After three or four steeps, the tea gets a slight bitter edge to it – not an astringent bitterness. It has almost resinous qualities to it as well, though this could have just come from the combination of the trademark W2T thickness and the woody-ish flavor described above. This goes on for a further three steeps or so, before the bitterness starts to drop off and the sweetness intensifies.

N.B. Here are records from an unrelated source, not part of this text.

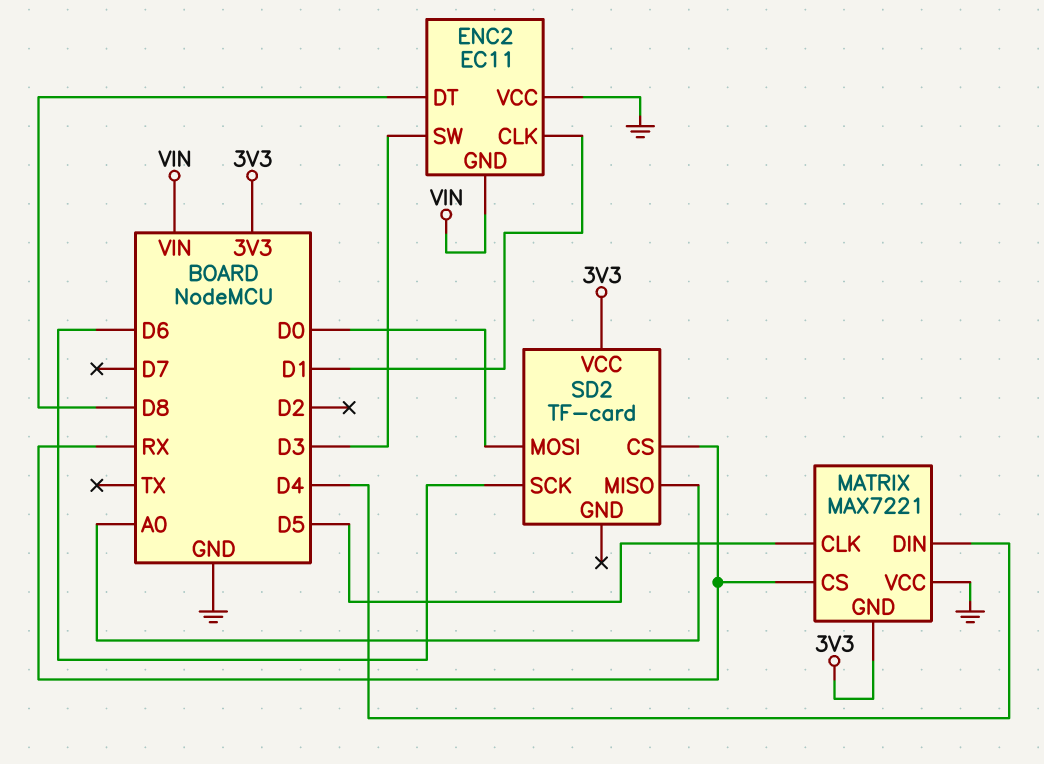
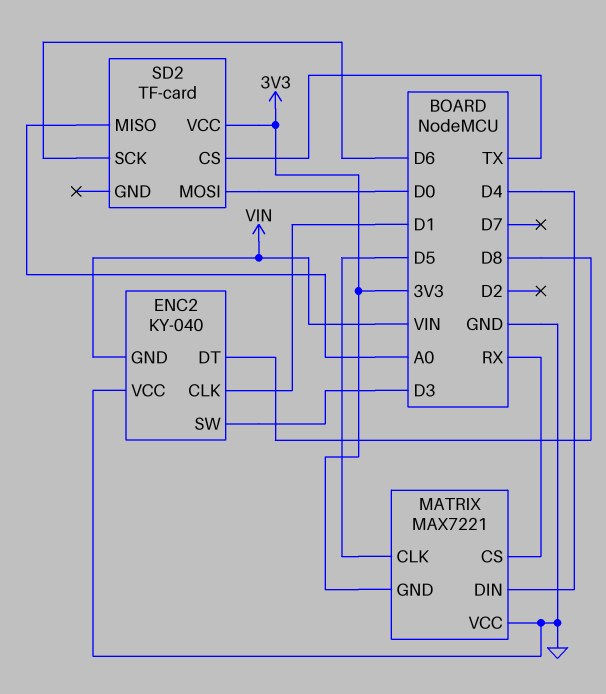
ENC2: EC11 -> KY-040
SD2 pin CS: RX -> TX

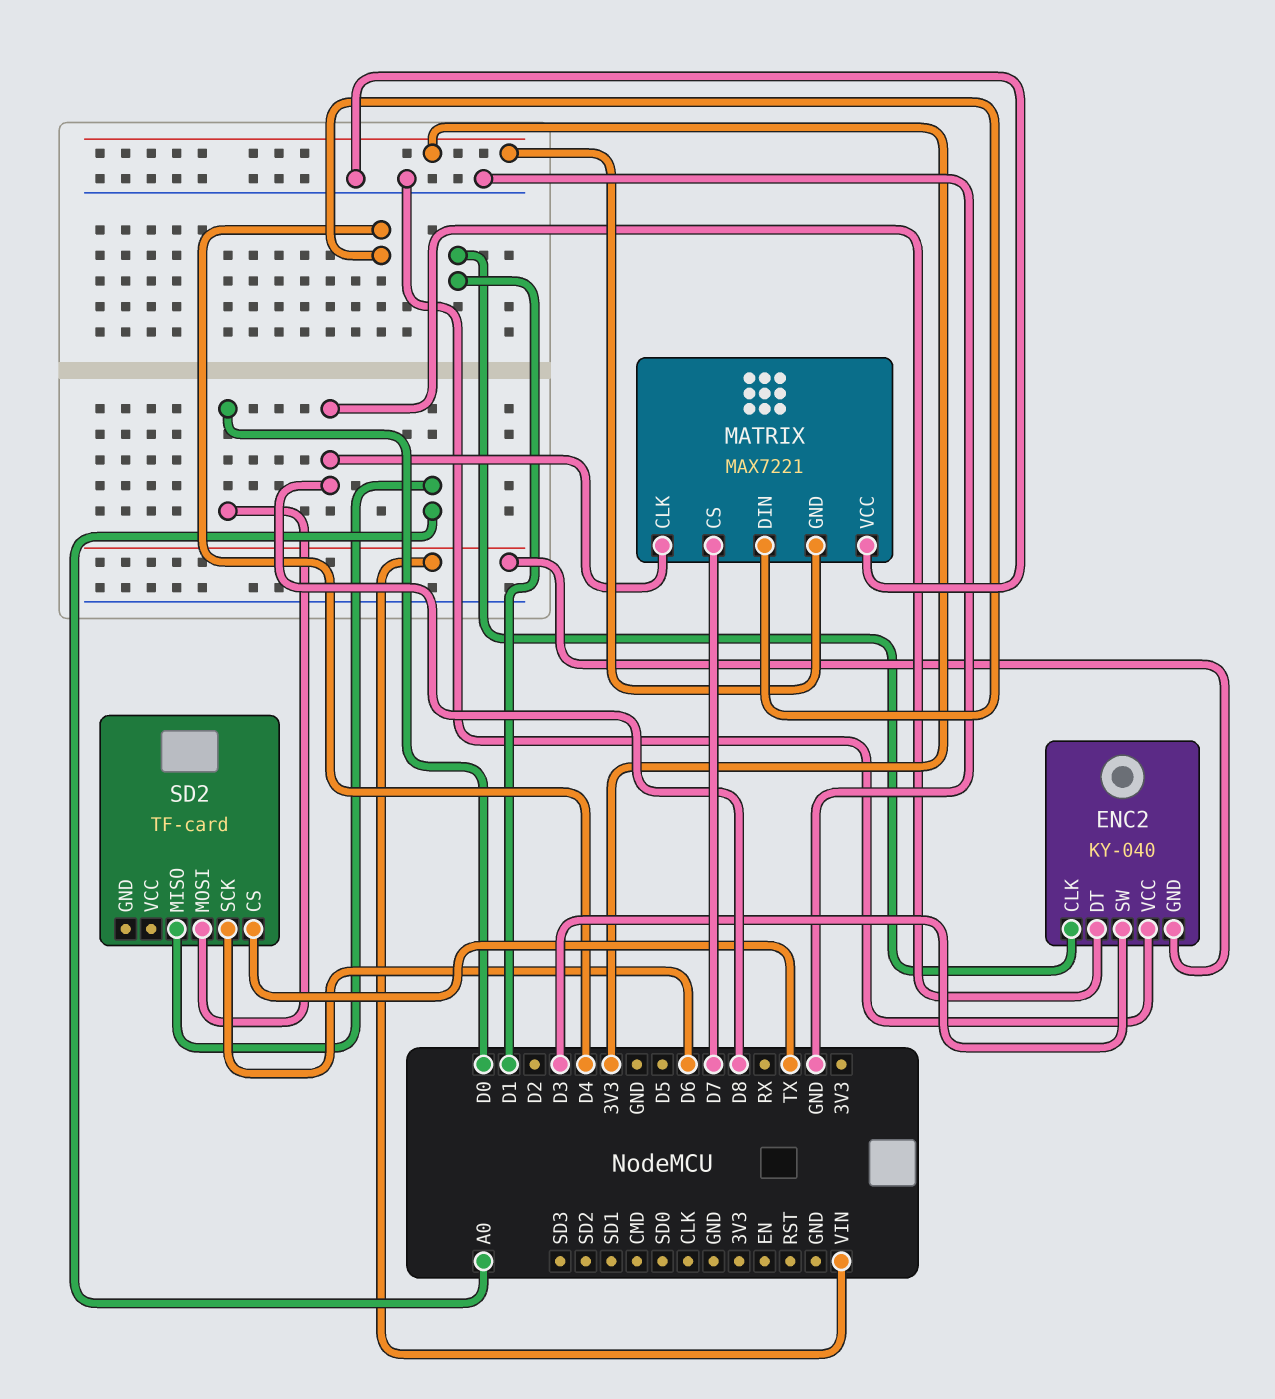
MATRIX pin CLK: D5 -> D8
MATRIX pin CS: RX -> D7
SD2 pin VCC: 3V3 -> none

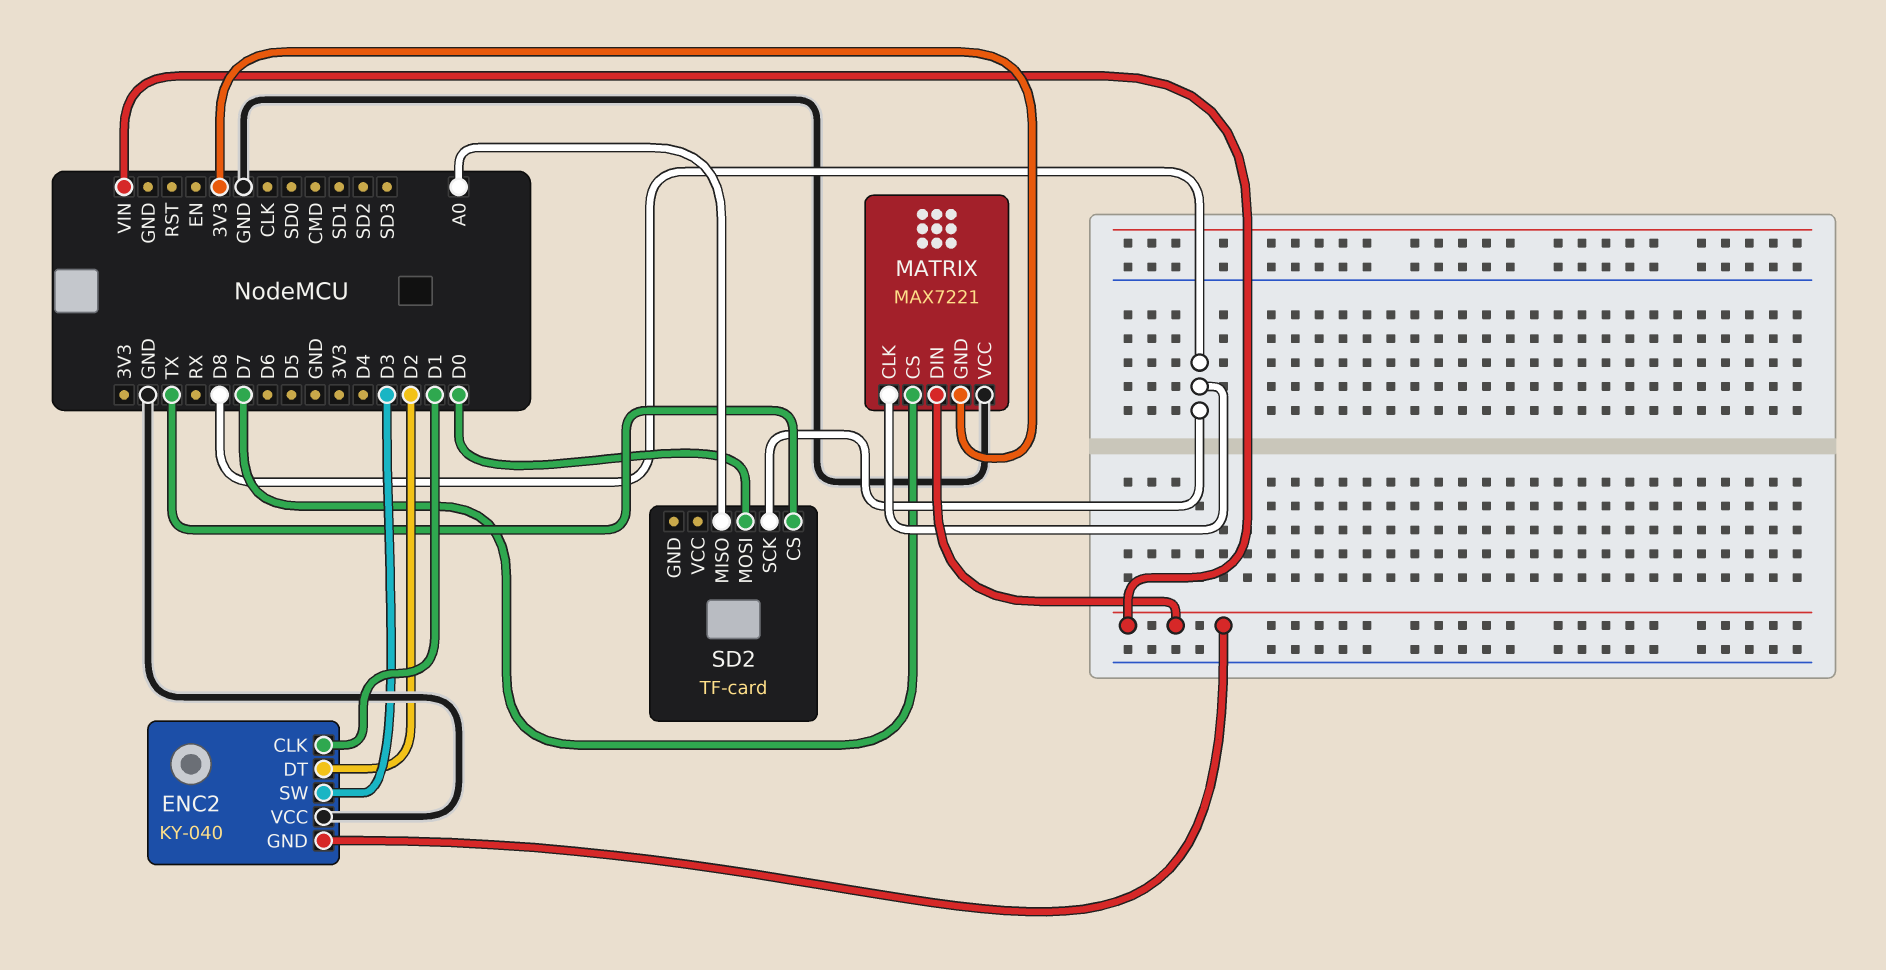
ENC2 pin DT: D8 -> D2
MATRIX pin DIN: D4 -> VIN
SD2 pin SCK: D6 -> D8

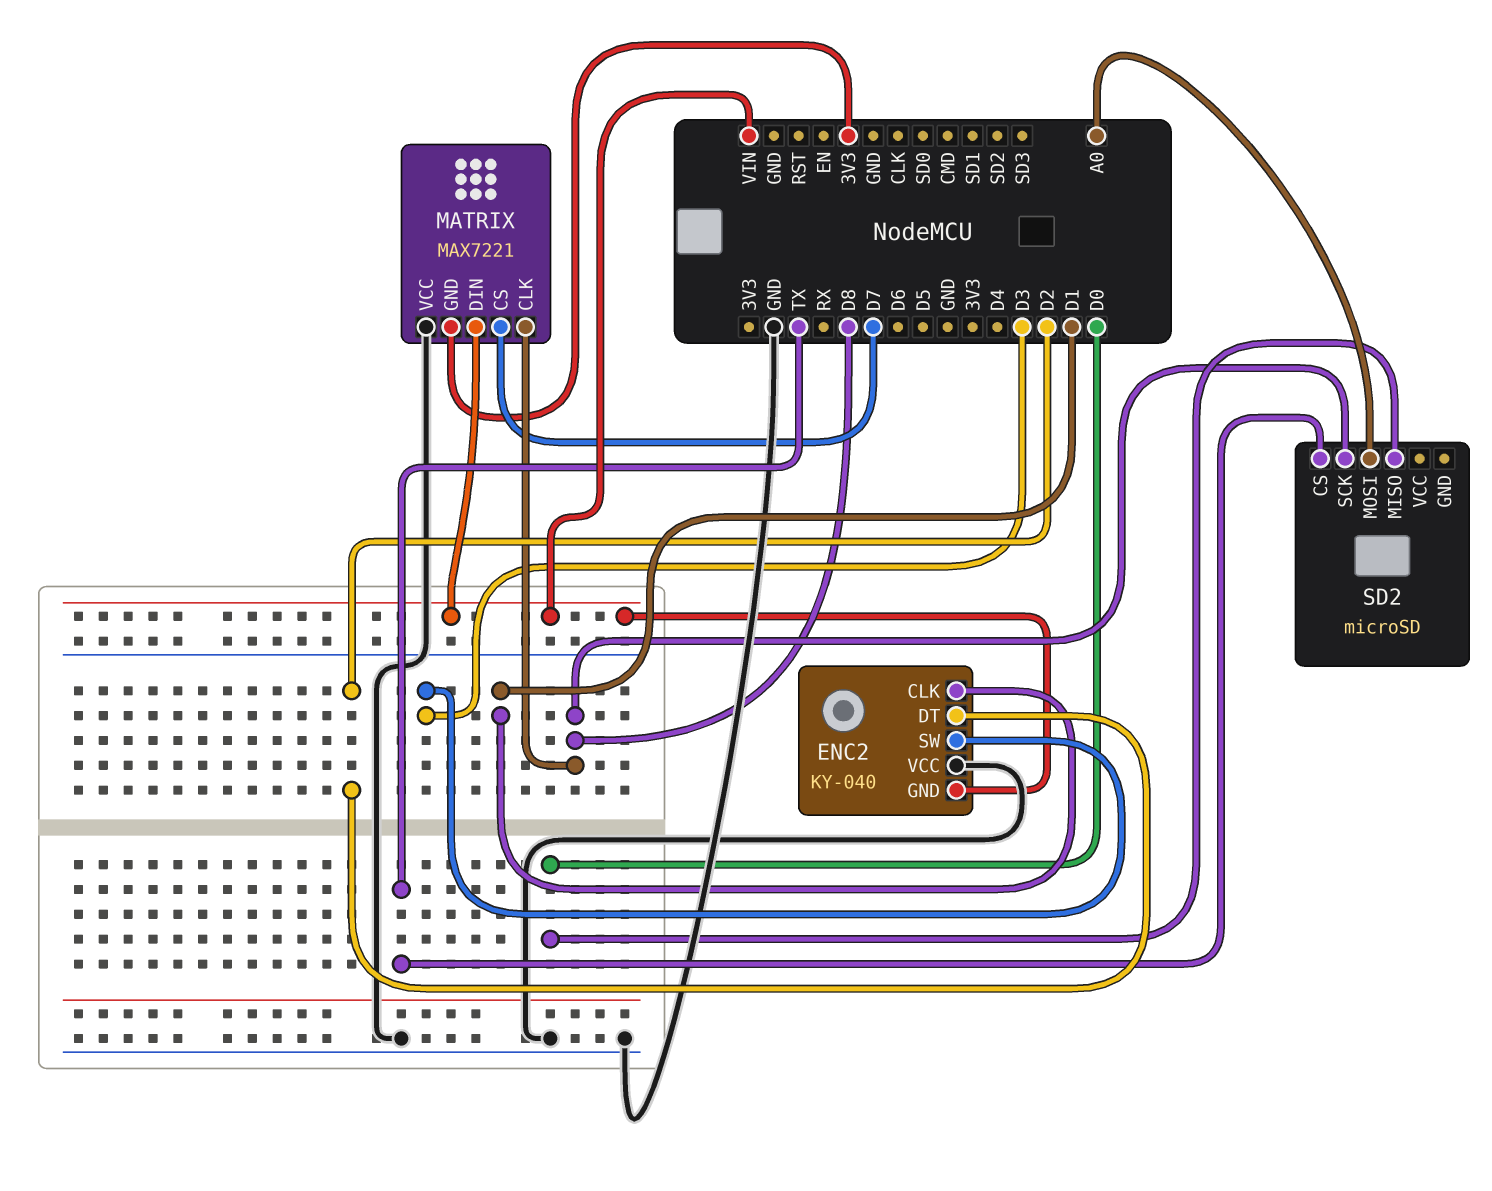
SD2: TF-card -> microSD
SD2 pin MISO: A0 -> D0
SD2 pin MOSI: D0 -> A0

The next eight steeps were dominated mostly by sweeter flavor notes. I got nice apricot in the finish, along with some pine notes and occasional brown sugar. The tea was still nice and thick. I started to feel a bit clumsy with a bit of a pounding in the front of my head. This is certainly a powerful one. After this, I got maybe three or four more steeps out of it before they got so long as to be impractical in a gaiwan. Those were all a bit lighter but still pleasantly sweet with apricot notes. I think this might actually be the most apricot I’ve tasted in a sheng before. It’s not a really bright and “high” apricot flavor, but a deeper one, like a really ripe fruit perhaps.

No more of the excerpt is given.